Originally Posted by *LDSmomma* 
I've also heard that an unused fridge is a hazard, as if a child gets inside (think hide and go seek), and takes even one breath inside of it while closed, a vacuum is created, and the child can't get out on his/her own. Therefore, my family has an extra fridge stored in a room behind the garage, and it's strapped closed to avoid this. I've also heard of people taking the door off of an unused fridge for this reason.

This is what I was thinking. A child can easily climb out of a cabinet and but not a fridge.


----------



## jenP (Aug 22, 2002)

Quote:


Originally Posted by *LDSmomma* 
I've also heard that an unused fridge is a hazard, as if a child gets inside (think hide and go seek), and takes even one breath inside of it while closed, a vacuum is created, and the child can't get out on his/her own. Therefore, my family has an extra fridge stored in a room behind the garage, and it's strapped closed to avoid this. I've also heard of people taking the door off of an unused fridge for this reason.


Quote:


Originally Posted by *Chinese Pistache* 
This is what I was thinking. A child can easily climb out of a cabinet and but not a fridge.

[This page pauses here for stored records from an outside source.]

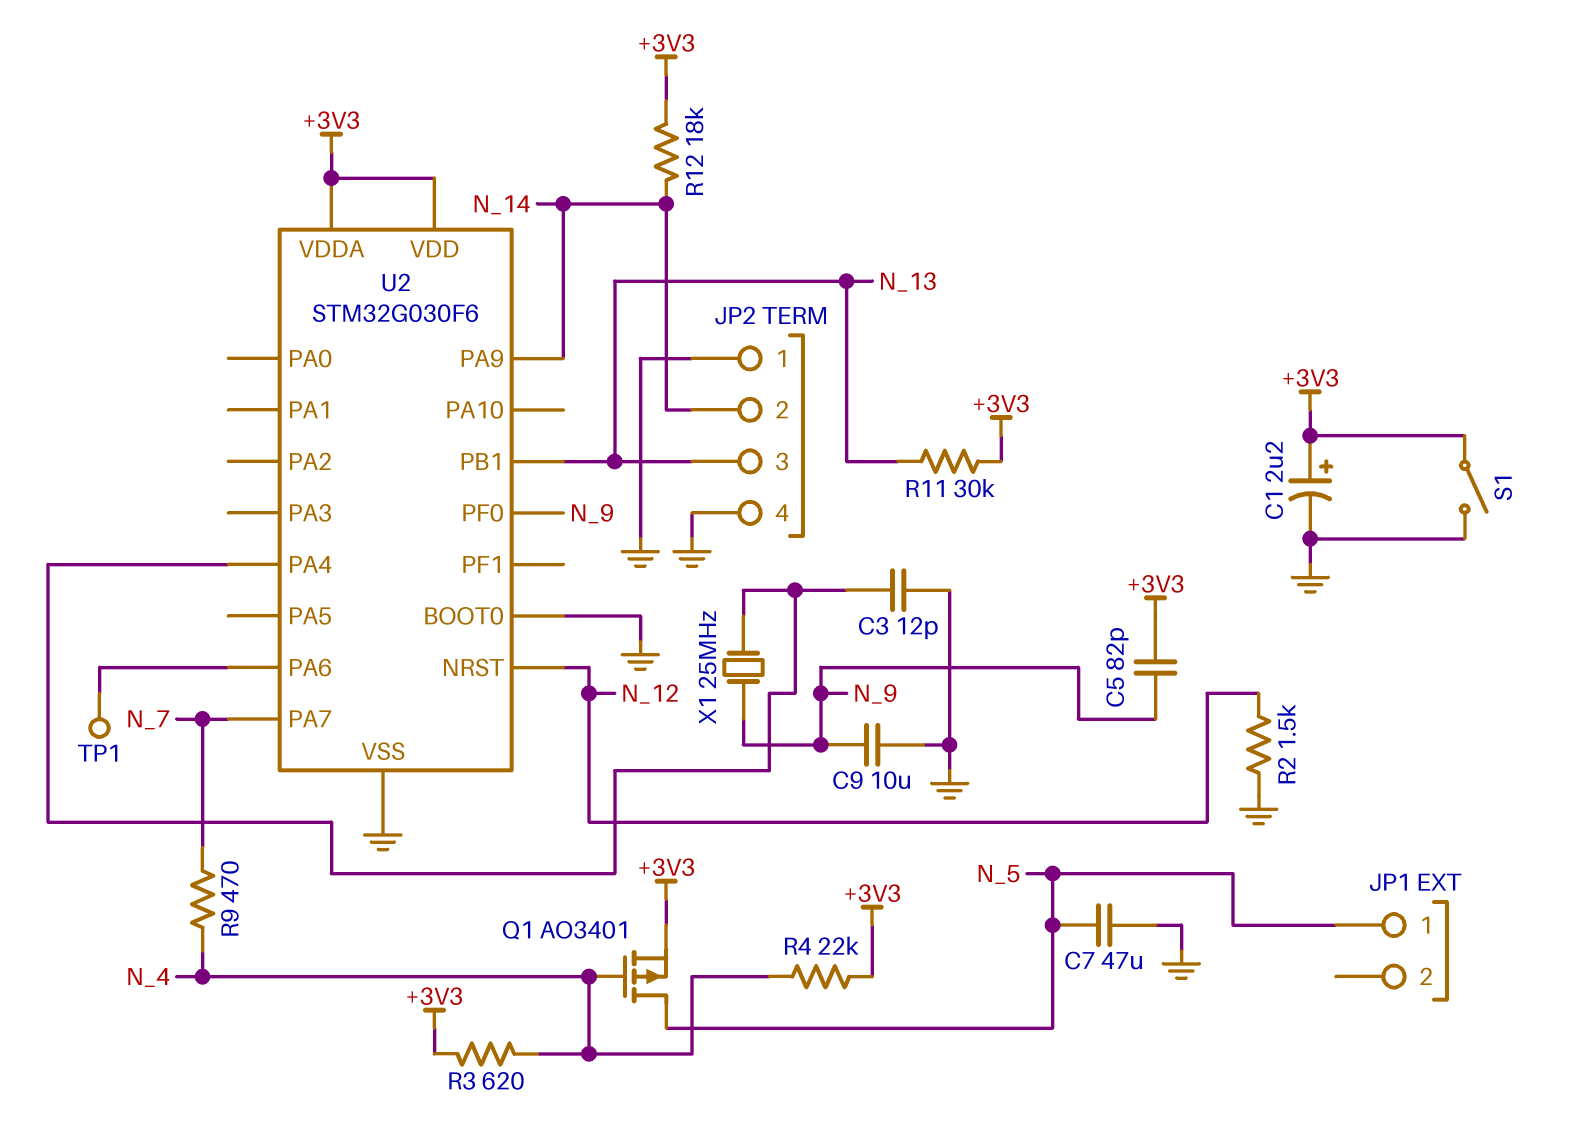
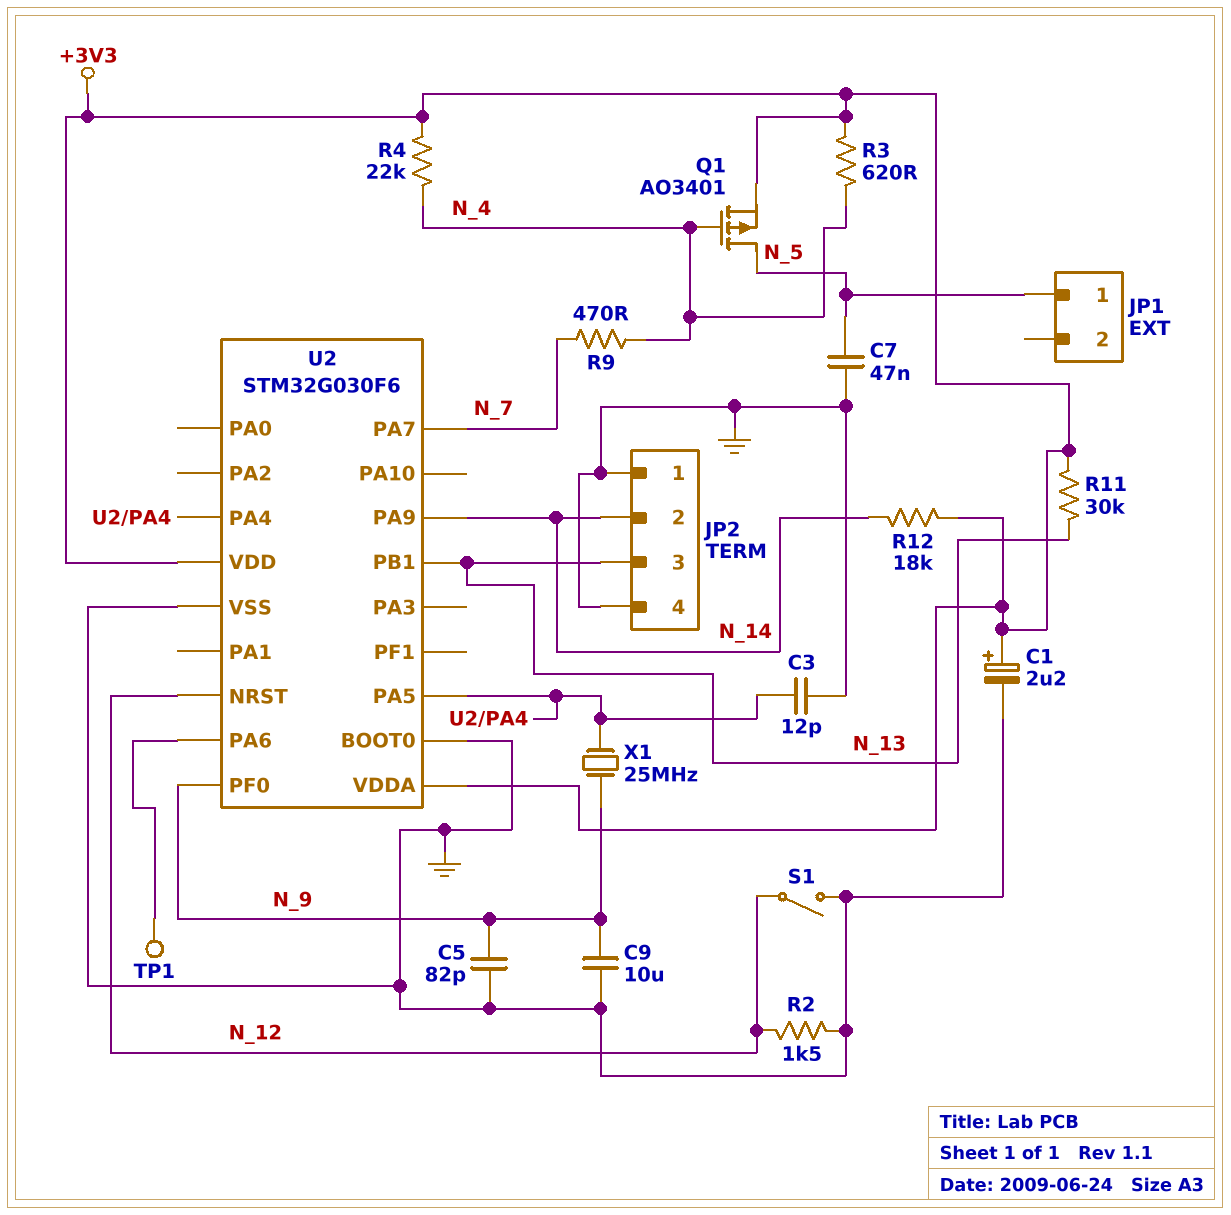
C5: 82pF (+3V3, N_9) -> 82pF (GND, N_9)
C7: 47uF (GND, N_5) -> 47nF (GND, N_5)
S1: switch (+3V3, GND) -> switch (GND, N_12)
U2 pin PA5: none -> U2/PA4

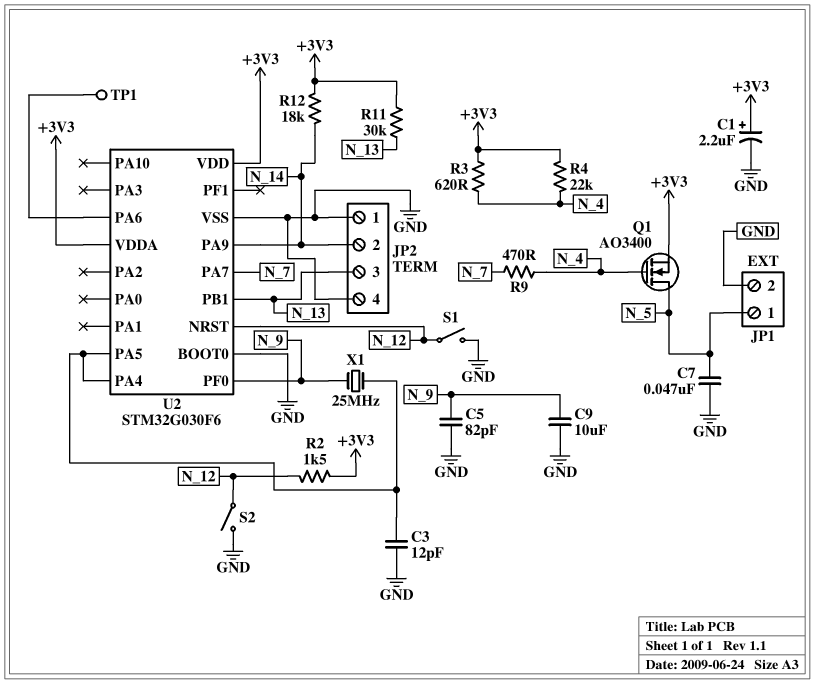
JP1 pin 2: none -> GND
Q1: PMOS AO3401 (G N_4, D N_5, S +3V3) -> NMOS AO3400 (G N_4, D N_5, S +3V3)
R2: 1.5k (GND, N_12) -> 1.5k (+3V3, N_12)
S2: none -> switch (GND, N_12)

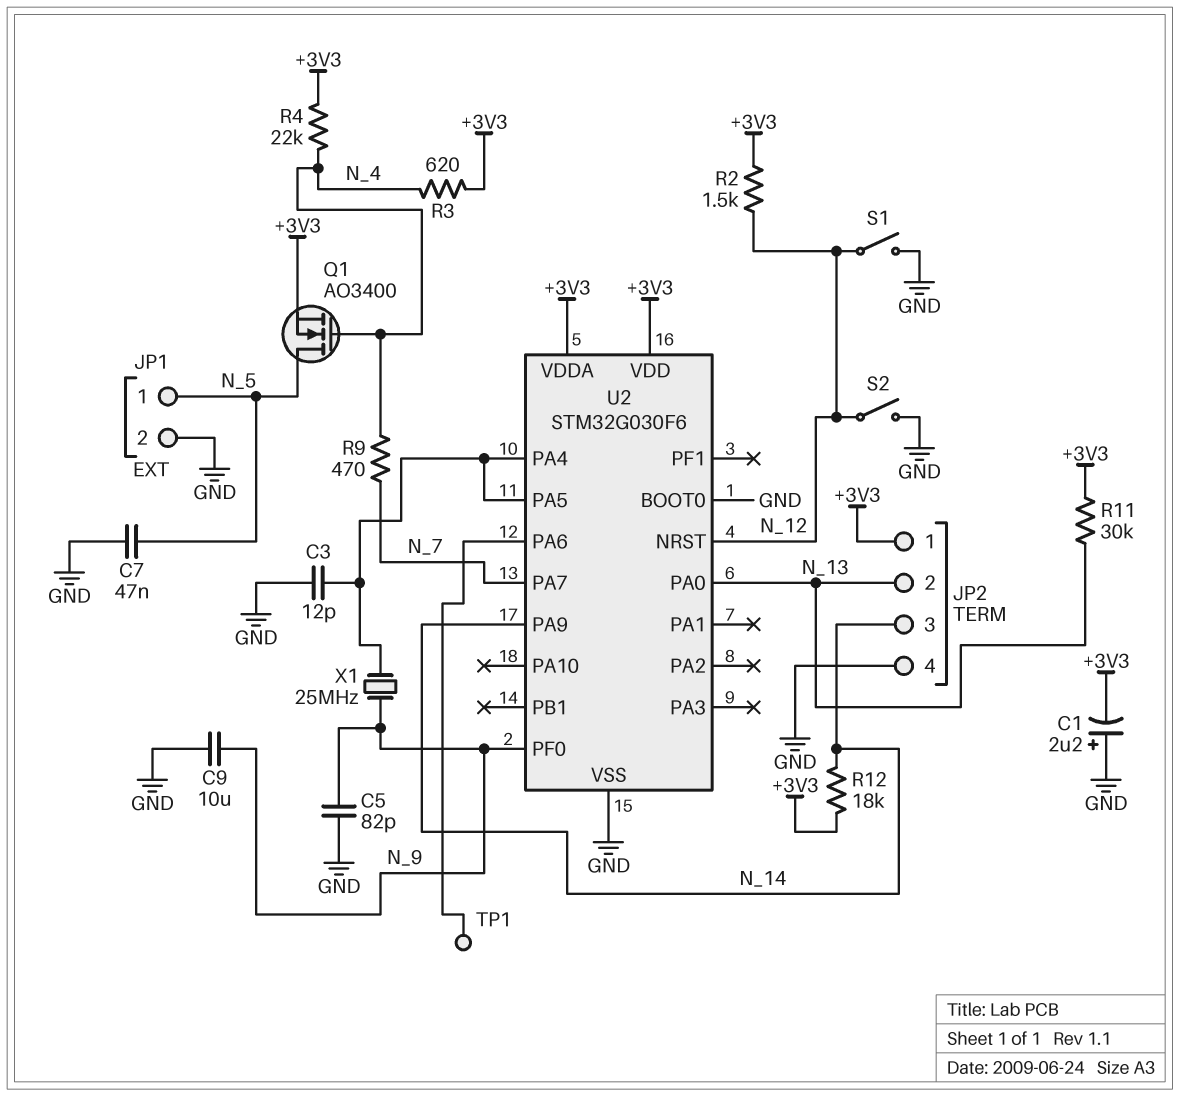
C1: 2.2uF (plus +3V3, minus GND) -> 2.2uF (plus GND, minus +3V3)
JP2 pin 1: GND -> +3V3
JP2 pin 2: N_14 -> N_13
JP2 pin 3: N_13 -> N_14
U2 pin PA0: none -> N_13
U2 pin PB1: N_13 -> none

I appreciate the replies and advice, but I think you two maybe have misunderstood my OP. I am talking about USING the refrigerator. It would be filled with food, just like it has been for the past three years. I'm not sure how the fact that I unplugged it yesterday (and took out the beer and rice milk) suddenly makes it a looming dangerous thing?
Yes, I have also heard of children becoming trapped in refrigerators. But it was always my understanding that it was abandoned refrigerators, ones people dumped in the woods or left in a garage or something like that. Not one that they have in the kitchen, filled with food. If I decide not to use it, I will take the doors off and dispose of it properly.
Thanks!

Jen


----------



## jenP (Aug 22, 2002)

Quote:


Originally Posted by *oneKnight* 
You said yourself that the bugs came from a package that you didn't have room to refrigerate, so if you can keep the bugs from coming in you will probably have them beat.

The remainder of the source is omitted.